Language always surprises me. So high-level, but we need it for so many basic tasks, even for making some geometrical+colour deductions [pdf; from hack #61 in Mind Hacks].

I do wonder how much of this is learnable. Ben Cerveny did a great talk at reboot7 about complex systems. He talked about rule-sets as becoming a metaphor source, and eventually (from my notes), once you have enough entities and relationships, you can start having feelings about the game, make forecasts and so on. it becomes a language, the symbolic world. there are emotions, non-quantitative things.

...which is, he said, what Tarot is. I don't know whether you've mucked around with divination at all. It's bunk, of course (I say, offending billions of people simultaneously), but as a way of feeling the invisible texture of your own world, there's nothing like it. I Ching is particularly well constructed. And then there's Tom Carden's comment about Go being a primitive cellular automata. Yum.
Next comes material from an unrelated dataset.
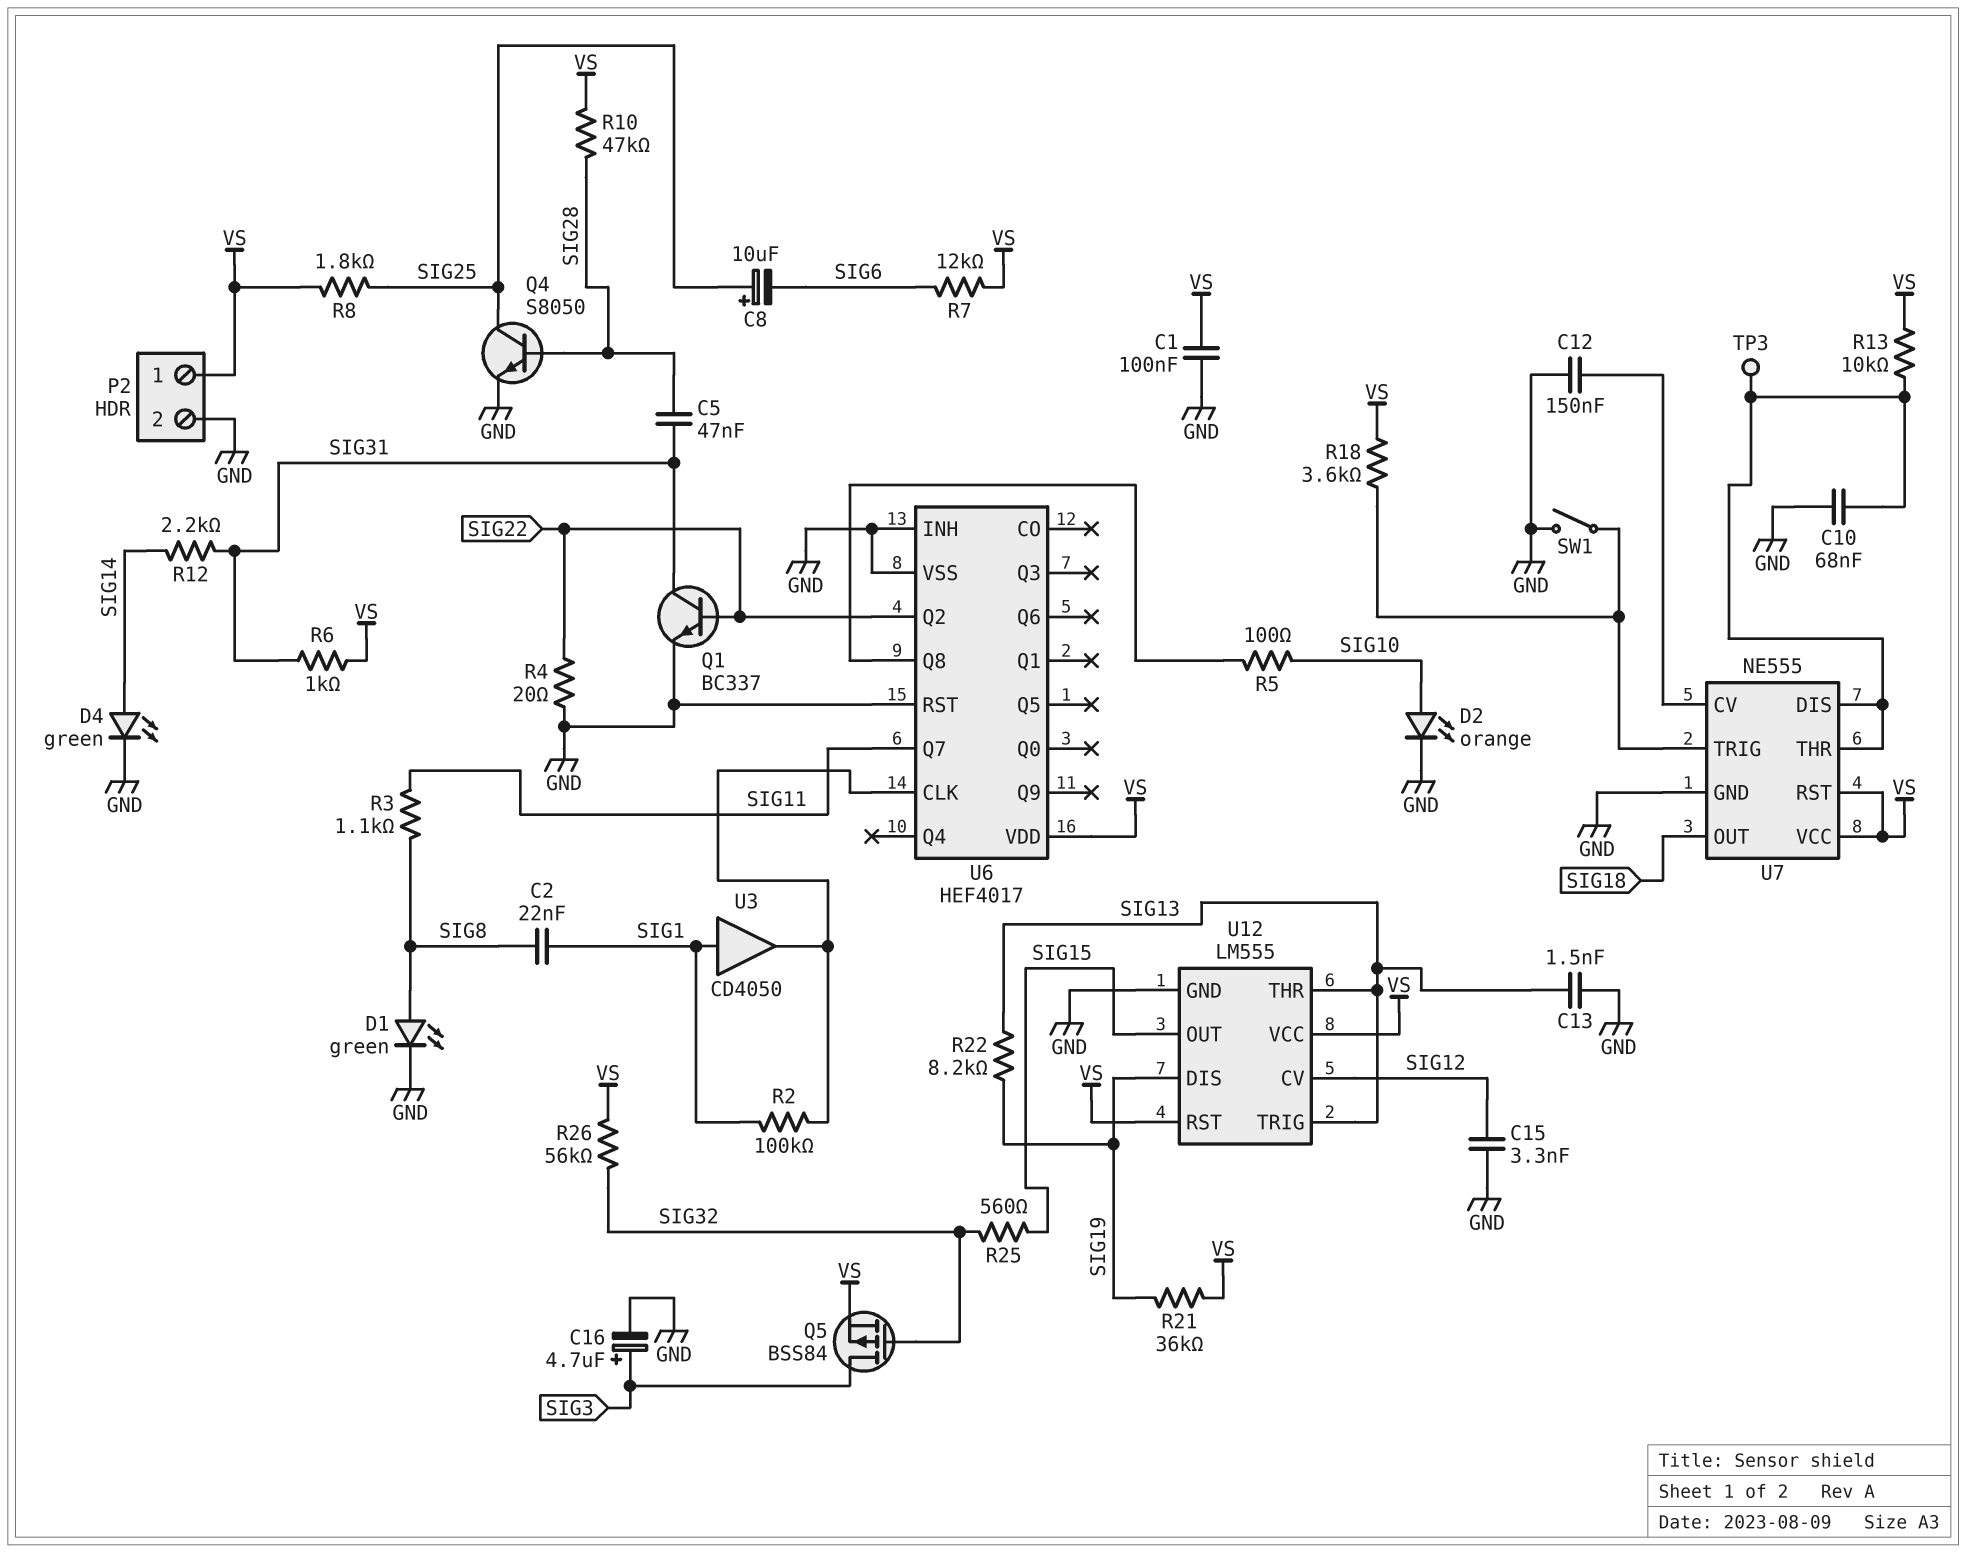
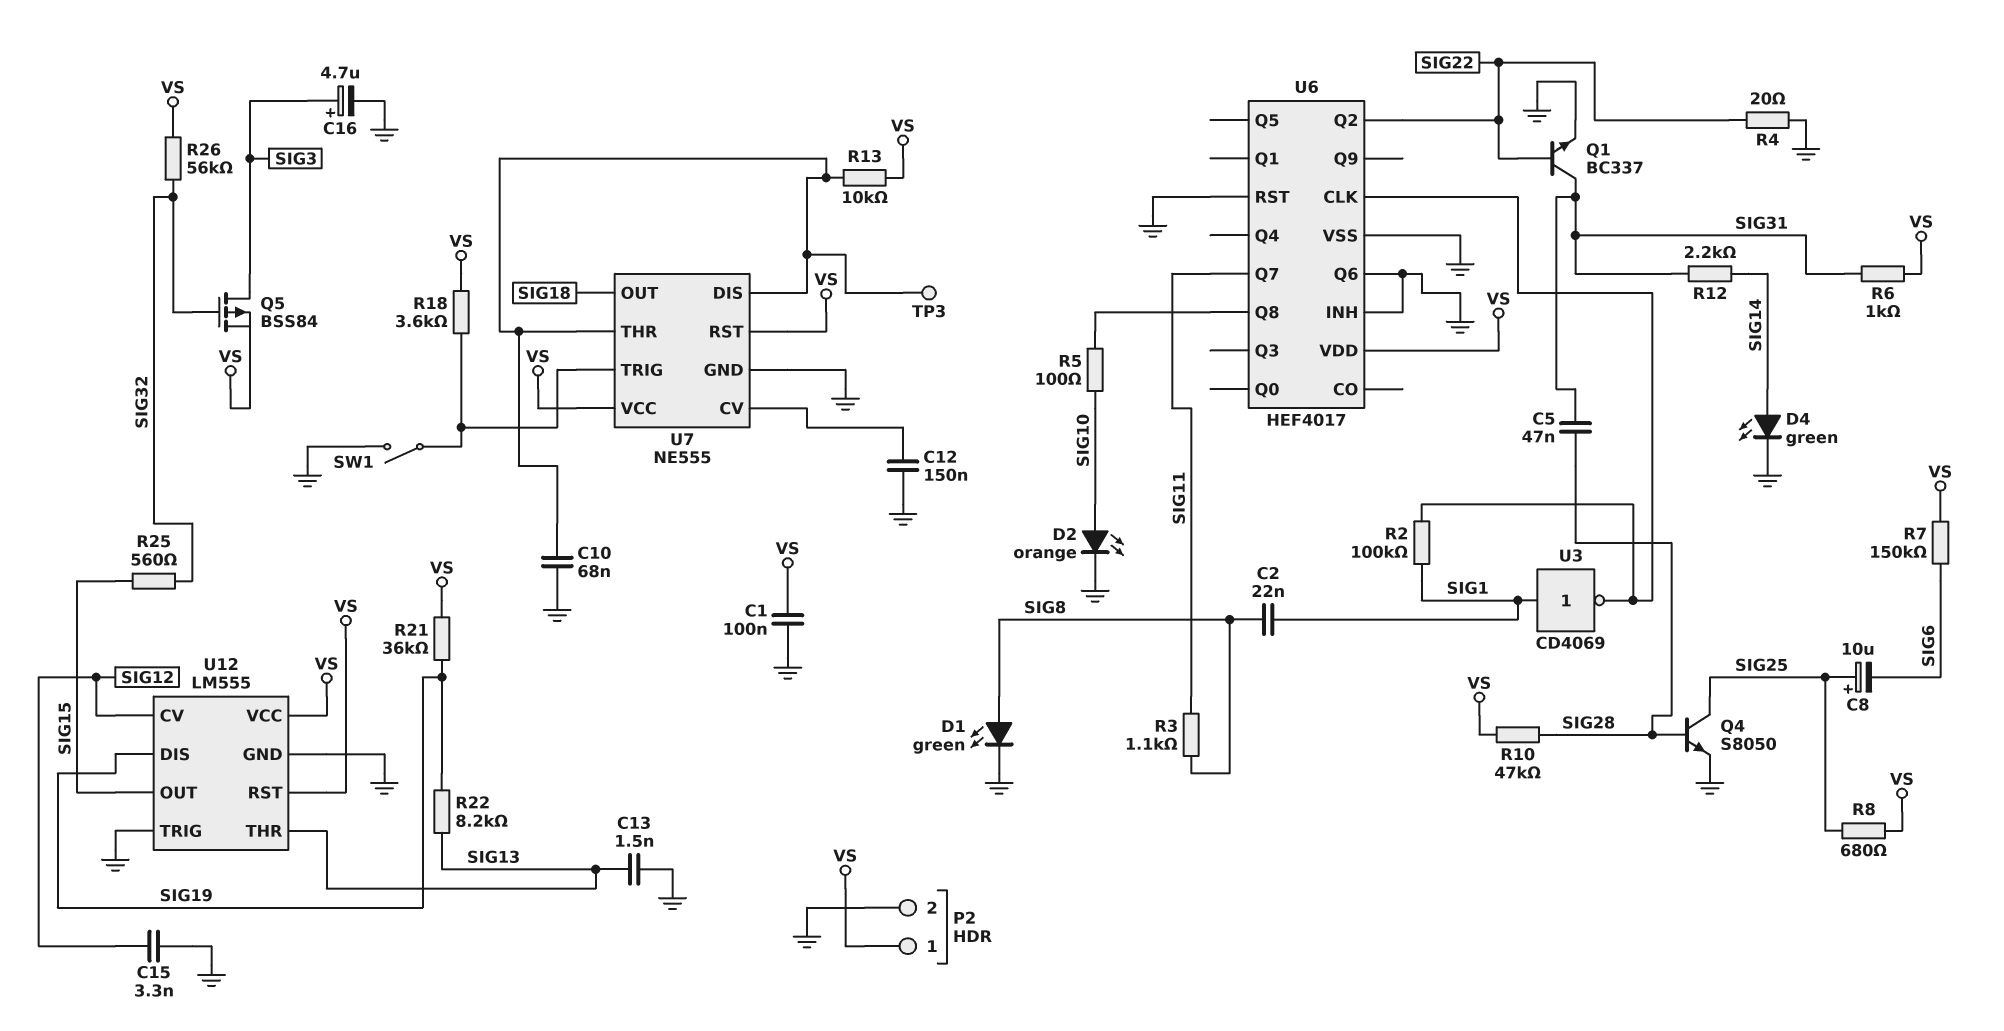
R7: 12k (SIG6, VS) -> 150k (SIG6, VS)
R8: 1.8k (SIG25, VS) -> 680 (SIG25, VS)
U3: buffer CD4050 (in SIG1, out U6/CLK) -> NOT CD4069 (in SIG1, out U6/CLK)
U6 pin Q6: none -> GND
U12 pin TRIG: SIG13 -> GND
I guess these experiments show that language-as-prop for memory and geometry isn't replaceable by a learned system. But perhaps learned systems can be props at a higher level? Does the religious framework let us see the otherwise-invisible geometry of the human condition, perhaps? And then we're back to neuroscience, with the Buddhist monks who can hold conflicting perceptions in mind without resolving them.

To see the isness and the perceived simultaneously; to sit outside language at the same time as holding language. Knowing a craft is to know the activity on its own terms, outside language.